In May 2007, in a hostage crisis case in Nagoya, an ex-yakuza gangster named Hisato Obayashi (大林 久人) was captured after he killed Kazuho Hayashi (林 一歩), an Aichi SAT operative. Prior to shooting Hayashi, Obayashi shot a uniformed officer who was called in to respond to a domestic violence incident at 4 in the afternoon. The Aichi SIT was in charge with the Aichi SAT assisting, but the stray bullets hit the SAT operative. Hayashi, an inspector in the Aichi Prefectural Police, (Note: Japan Today indicated that he was a Sergeant and was given posthumonous promotions to captain.) was the first SAT officer to be killed in action.

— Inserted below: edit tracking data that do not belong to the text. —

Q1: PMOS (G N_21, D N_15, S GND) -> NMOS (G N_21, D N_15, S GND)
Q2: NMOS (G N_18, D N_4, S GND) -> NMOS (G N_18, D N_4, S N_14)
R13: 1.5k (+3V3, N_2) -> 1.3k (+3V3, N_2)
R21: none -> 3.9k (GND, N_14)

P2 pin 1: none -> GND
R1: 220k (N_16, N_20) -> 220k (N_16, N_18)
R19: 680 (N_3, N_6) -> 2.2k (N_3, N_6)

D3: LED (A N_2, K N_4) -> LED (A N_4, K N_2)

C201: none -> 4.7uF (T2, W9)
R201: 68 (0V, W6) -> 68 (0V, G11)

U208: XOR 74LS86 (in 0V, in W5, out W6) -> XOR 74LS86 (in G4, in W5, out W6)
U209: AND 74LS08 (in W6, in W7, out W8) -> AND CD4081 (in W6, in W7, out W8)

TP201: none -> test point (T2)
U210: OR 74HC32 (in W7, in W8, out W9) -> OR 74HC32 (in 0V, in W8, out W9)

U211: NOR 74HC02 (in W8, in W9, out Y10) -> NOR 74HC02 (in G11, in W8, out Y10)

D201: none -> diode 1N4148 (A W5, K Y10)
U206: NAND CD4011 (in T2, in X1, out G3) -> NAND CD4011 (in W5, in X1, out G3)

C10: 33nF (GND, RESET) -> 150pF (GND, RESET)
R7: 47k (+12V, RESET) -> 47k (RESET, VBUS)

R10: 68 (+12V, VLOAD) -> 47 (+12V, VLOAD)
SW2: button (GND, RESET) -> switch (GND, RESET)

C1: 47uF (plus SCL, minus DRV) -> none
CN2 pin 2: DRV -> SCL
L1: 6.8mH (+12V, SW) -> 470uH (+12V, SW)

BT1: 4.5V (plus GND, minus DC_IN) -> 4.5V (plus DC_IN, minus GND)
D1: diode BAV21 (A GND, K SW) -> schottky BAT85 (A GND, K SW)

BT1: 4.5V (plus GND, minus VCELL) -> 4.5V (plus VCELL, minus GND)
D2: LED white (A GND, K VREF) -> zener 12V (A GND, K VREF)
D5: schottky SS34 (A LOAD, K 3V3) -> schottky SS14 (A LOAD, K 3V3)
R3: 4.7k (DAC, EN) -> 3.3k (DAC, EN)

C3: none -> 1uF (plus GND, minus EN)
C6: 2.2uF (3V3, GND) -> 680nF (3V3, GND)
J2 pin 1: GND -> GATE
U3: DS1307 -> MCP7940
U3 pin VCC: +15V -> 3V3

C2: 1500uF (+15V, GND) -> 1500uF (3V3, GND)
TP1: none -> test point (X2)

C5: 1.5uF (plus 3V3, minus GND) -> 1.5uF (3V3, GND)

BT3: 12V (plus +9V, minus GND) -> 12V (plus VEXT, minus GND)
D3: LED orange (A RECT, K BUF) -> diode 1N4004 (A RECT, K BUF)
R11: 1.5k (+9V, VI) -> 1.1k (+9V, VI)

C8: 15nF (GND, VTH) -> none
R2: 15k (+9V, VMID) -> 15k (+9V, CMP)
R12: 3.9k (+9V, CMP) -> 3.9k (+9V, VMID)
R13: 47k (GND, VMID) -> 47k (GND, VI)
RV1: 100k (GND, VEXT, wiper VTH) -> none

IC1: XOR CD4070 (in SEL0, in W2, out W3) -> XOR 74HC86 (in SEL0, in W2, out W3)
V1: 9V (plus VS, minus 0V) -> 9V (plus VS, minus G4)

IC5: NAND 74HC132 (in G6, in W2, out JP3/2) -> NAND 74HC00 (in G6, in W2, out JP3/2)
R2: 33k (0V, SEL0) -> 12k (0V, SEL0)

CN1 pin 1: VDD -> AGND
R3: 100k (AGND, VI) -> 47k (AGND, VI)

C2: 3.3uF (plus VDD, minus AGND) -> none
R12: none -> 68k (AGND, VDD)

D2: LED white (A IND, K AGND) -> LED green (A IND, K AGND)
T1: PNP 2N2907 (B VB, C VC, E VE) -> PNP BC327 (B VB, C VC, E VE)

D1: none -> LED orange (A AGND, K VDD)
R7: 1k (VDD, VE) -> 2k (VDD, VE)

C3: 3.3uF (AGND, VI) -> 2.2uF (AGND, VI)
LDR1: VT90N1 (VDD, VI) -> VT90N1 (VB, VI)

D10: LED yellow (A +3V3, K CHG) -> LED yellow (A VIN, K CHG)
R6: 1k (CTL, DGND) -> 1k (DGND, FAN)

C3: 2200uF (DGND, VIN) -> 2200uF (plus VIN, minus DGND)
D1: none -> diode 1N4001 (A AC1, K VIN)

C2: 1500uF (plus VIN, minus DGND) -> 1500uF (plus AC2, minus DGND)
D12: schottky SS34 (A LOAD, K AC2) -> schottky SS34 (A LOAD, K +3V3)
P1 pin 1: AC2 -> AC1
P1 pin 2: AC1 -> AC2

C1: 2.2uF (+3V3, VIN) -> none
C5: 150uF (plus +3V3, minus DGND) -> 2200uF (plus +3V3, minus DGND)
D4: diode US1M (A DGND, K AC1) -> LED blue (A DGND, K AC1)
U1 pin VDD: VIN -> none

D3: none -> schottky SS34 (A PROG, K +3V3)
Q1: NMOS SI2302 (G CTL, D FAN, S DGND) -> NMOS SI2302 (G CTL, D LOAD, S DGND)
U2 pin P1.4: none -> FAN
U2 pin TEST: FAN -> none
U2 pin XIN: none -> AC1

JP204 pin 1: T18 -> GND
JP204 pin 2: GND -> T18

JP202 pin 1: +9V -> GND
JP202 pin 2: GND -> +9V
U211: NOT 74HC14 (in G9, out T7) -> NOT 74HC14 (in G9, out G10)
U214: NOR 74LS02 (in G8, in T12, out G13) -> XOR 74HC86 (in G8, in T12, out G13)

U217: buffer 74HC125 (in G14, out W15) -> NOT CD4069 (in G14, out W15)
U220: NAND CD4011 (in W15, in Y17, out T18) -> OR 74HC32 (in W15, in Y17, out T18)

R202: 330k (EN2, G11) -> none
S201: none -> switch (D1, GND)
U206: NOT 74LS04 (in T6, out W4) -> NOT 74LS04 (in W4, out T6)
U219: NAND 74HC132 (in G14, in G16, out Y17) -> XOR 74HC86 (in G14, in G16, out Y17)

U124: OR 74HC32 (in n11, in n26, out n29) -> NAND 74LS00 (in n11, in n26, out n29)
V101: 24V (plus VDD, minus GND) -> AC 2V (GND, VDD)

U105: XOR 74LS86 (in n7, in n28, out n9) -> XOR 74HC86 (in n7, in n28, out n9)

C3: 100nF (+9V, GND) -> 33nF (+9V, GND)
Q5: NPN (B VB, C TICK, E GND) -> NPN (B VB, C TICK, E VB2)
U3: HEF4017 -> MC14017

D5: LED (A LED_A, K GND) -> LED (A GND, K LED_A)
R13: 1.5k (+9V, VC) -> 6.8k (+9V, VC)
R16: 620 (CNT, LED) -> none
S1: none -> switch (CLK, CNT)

His death forced National Public Safety Commission Chairman Kensei Mizote to issue a press report, stating that SAT equipment would be checked to see if it was responsible for Hayashi's death. The SAT Support Staff (SSS) was created in the wake of the hostage taking in Aichi Prefecture. They are in charge of coordinating with the prefectural police criminal investigation department, assisting the police chief and coordinating liaison with the National Police Agency Security Bureau.

On 14 December 2007, a mass shooting occurred at the Renaissance Sports Club in Sasebo, Nagasaki, when Masayoshi Magome used a shotgun to kill two persons and wound six others. The Nagasaki Prefectural Police Anti-Firearms Squad and Fukuoka SAT were sent in to intervene in the shooting.

On 9 February 2015, Japanese media suggested that the SAT can potentially be dispatched to work alongside officers from the Terrorism Response Team-Tactical Wing for Overseas. On December 22, 2015, TMPD and Kanagawa SAT units have conducted joint exercises in the wake of the upcoming G7 summit.

The SAT was deployed in May 2016 at the 42nd G7 summit, providing security alongside the Special Boarding Unit.

In June 2021, the SAT was deployed on a training operation to practice anti-terrorist operations in Tokyo as part of Tokyo Olympics security.

When Volodymyr Zelenskyy visited Japan during the 49th G7 summit, SAT operators participated as part of his protection detail in consideration of the Russian invasion of Ukraine.

On 25 May 2023, the Kanagawa Prefectural Police's SAT unit was deployed during the 2023 Nagano attack based on requests from the Nagano Prefectural Police (NPP).